Это приговор для лирического героя – героя «онегинского» типа, уставшего от прежней беспечной жизни, пережившего свою молодость и постигшего суровость и скупость судьбы. Он замкнулся на своем внутреннем состоянии, своем унынии, (что показывает повтор «уныние одно унылый чувствовать способен»7).

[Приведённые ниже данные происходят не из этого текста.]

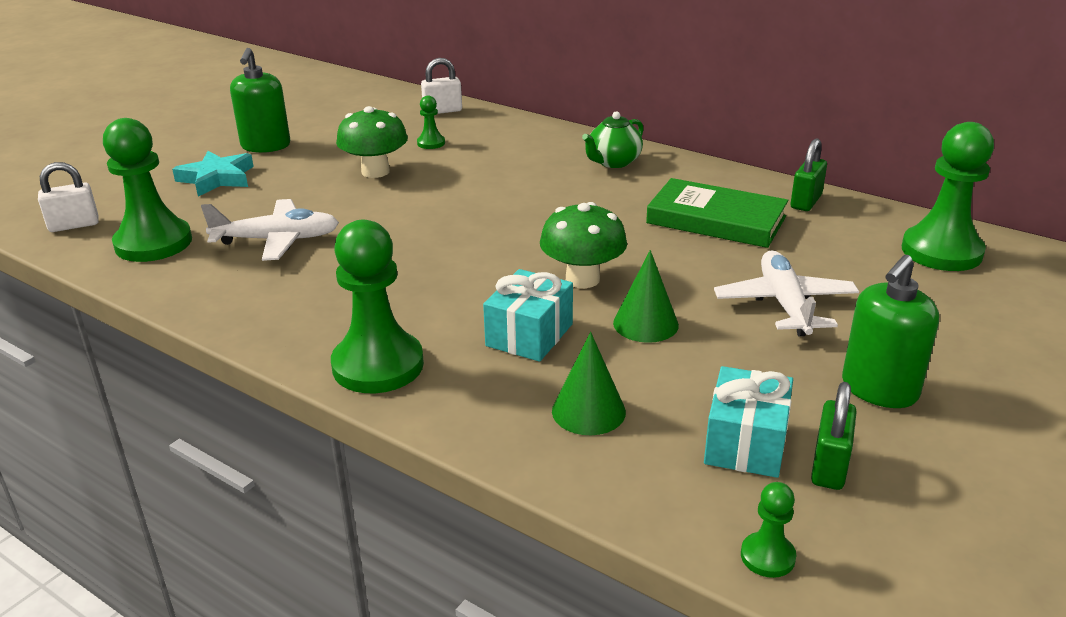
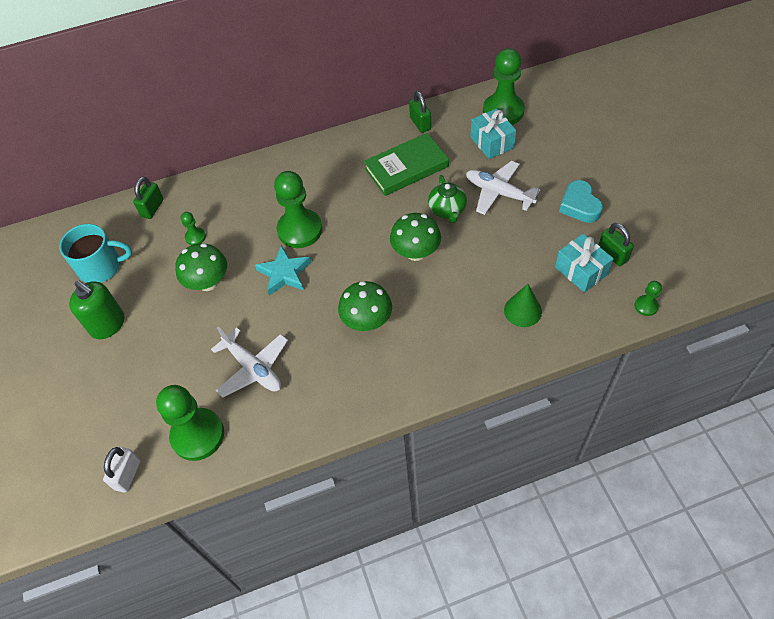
camera: 50 degrees left, 25 degrees up
(217, 178) = (133, 370): turquoise star -> turquoise star (284, 273)
(277, 240) = (253, 368): white plane -> white plane turned 105 degrees clockwise
(337, 117) = (101, 267): none -> turquoise mug
(378, 365) = (426, 374): green pawn -> green pawn (300, 230)
(424, 286) = (367, 321): none -> green mushroom
(442, 111) = (152, 208): white padlock -> green padlock
(529, 335) = (447, 300): turquoise gift -> turquoise gift (492, 142)
(613, 162) = (306, 169): green teapot -> green teapot (447, 210)
(645, 324) = (474, 251): green cone -> none
(879, 389) = (579, 205): green soap dispenser -> turquoise heart

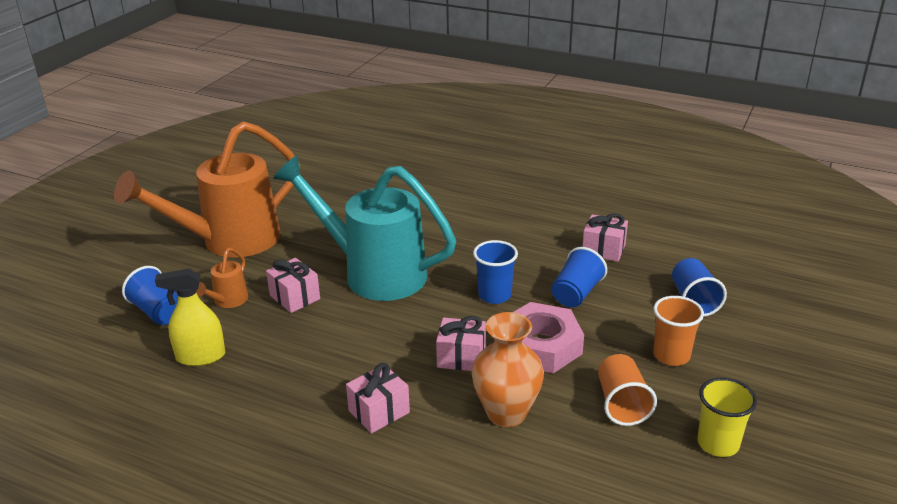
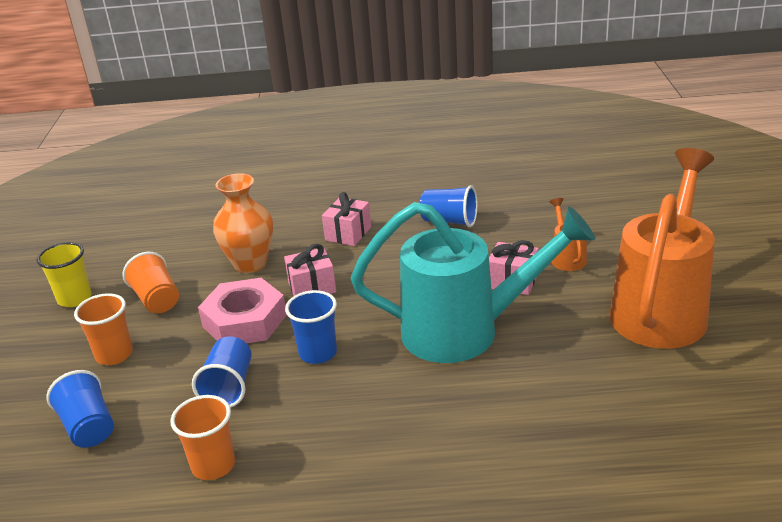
camera: 155 degrees right, 0 degrees up
(158, 312) = (609, 230): blue cup -> blue cup (449, 221)
(200, 356) = (524, 218): yellow spray bottle -> none
(603, 250) = (213, 465): pink gift -> orange cup

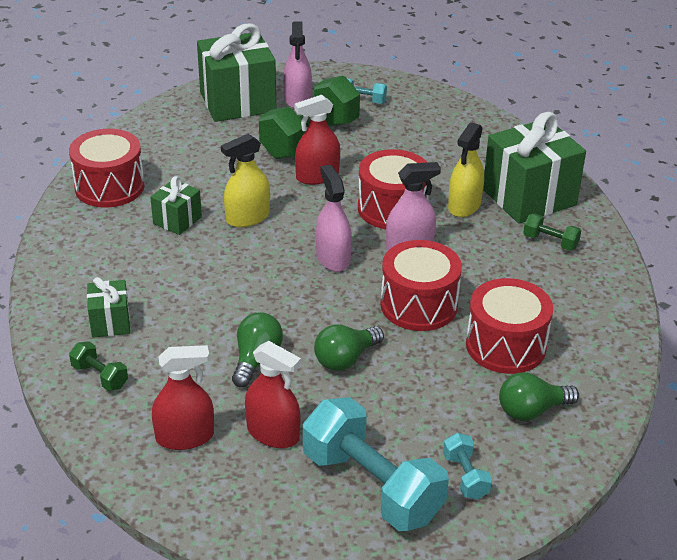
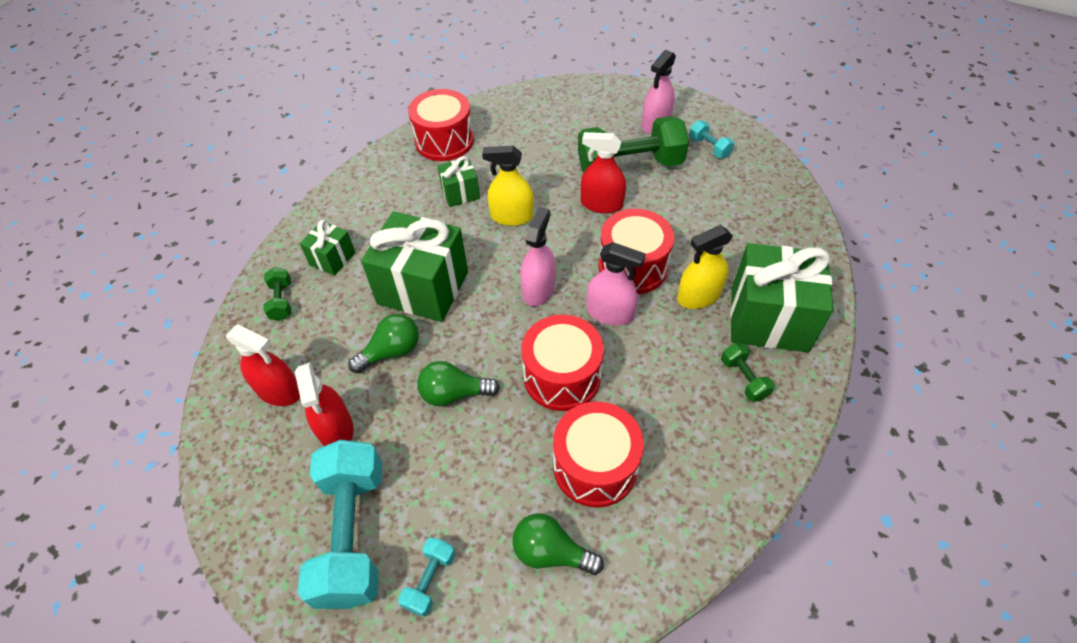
camera: 40 degrees right, 15 degrees up
(237, 102) = (606, 106): green gift -> green gift (423, 288)

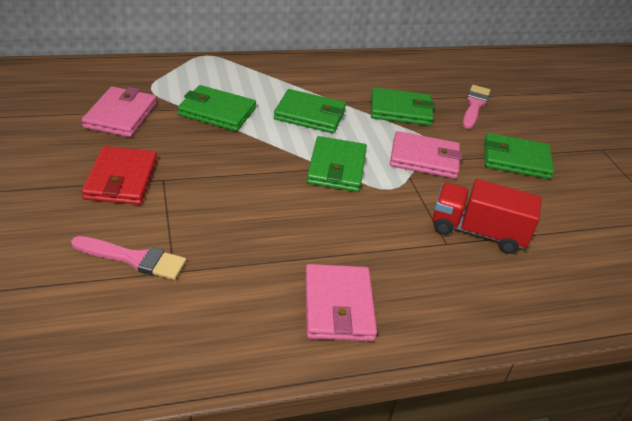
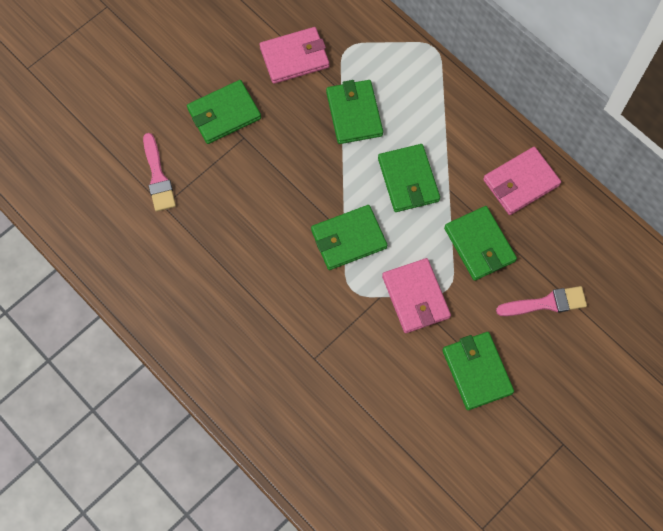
camera: 65 degrees right, 30 degrees up
(121, 179) = (224, 114): red wallet -> green wallet
(338, 306) = (199, 317): pink wallet -> pink wallet (520, 182)
(477, 232) = (344, 376): red truck -> none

Баратынский изменил традиционный взгляд на пир, установившийся в русской лирике. В его изображении пир больше не веселый праздник жизни, где верные друзья помогают герою забыть о невзгодах, любовных неудачах, о смерти и максимально предаться восхвалению жизни, вина, дружбы. Для него пир – условная ситуация общения с приятелями, внешнее развлечение, на котором априори нужно быть счастливым, поэтому герой старается казаться таким, но в душе его нет отклика на это событие. Он только сильнее чувствует свое уныние, тоску, склонность к рефлексии. Баратынский избирает жанр элегии, «песни грустного содержания»10, идеально подходящий для его интерпретации мотива пира.

 

Примечания:

  1. Виролайнен М. «Речь и молчание: Сюжеты и мифы русской словесности». СПб.: Амфора, 2003.
  2. Пушкин А. С. Полное собрание сочинений: В 16 т. — М.; Л.: Изд-во АН СССР, 1937—1959. Т. 1. С. 59—62.
  3. Пушкин А. С. Полное собрание сочинений: В 10 т. — Л.: Наука. Ленингр. отд-ние, 1977—1979.  Т. 2. С. 99.
  4. Сочинения в стихах и прозе Дениса Давыдова: в трёх частях. Второе издание, исправленное и дополненное. Часть первая. — СПб.: в типографии Александра Смирдина, 1840. — С. 14
  5. Вацуро В.Э. Лирика пушкинской поры: «Элегическая школа». СПб., 1994
  6. Давыдов Д. Стихотворения. С. 77.
  7. Баратынский Е. А. Полное собрание стихотворений: В 2 т. — Л.: Сов. писатель, 1936. Т. 1. С. 22.
  8. В. А. Жуковский. Стихотворения, Л.: Сов. писатель. 1939.
  9. Альми И.Л. Элегии Е.А. Баратынского 1819-1824 годов // Альми И.Л. О поэзии и прозе. СПб.: Скифия, 2002.
  10. В.Г. Белинский. Полное собрание сочинений, т. V. М., Изд-во АН СССР, 1953-1959.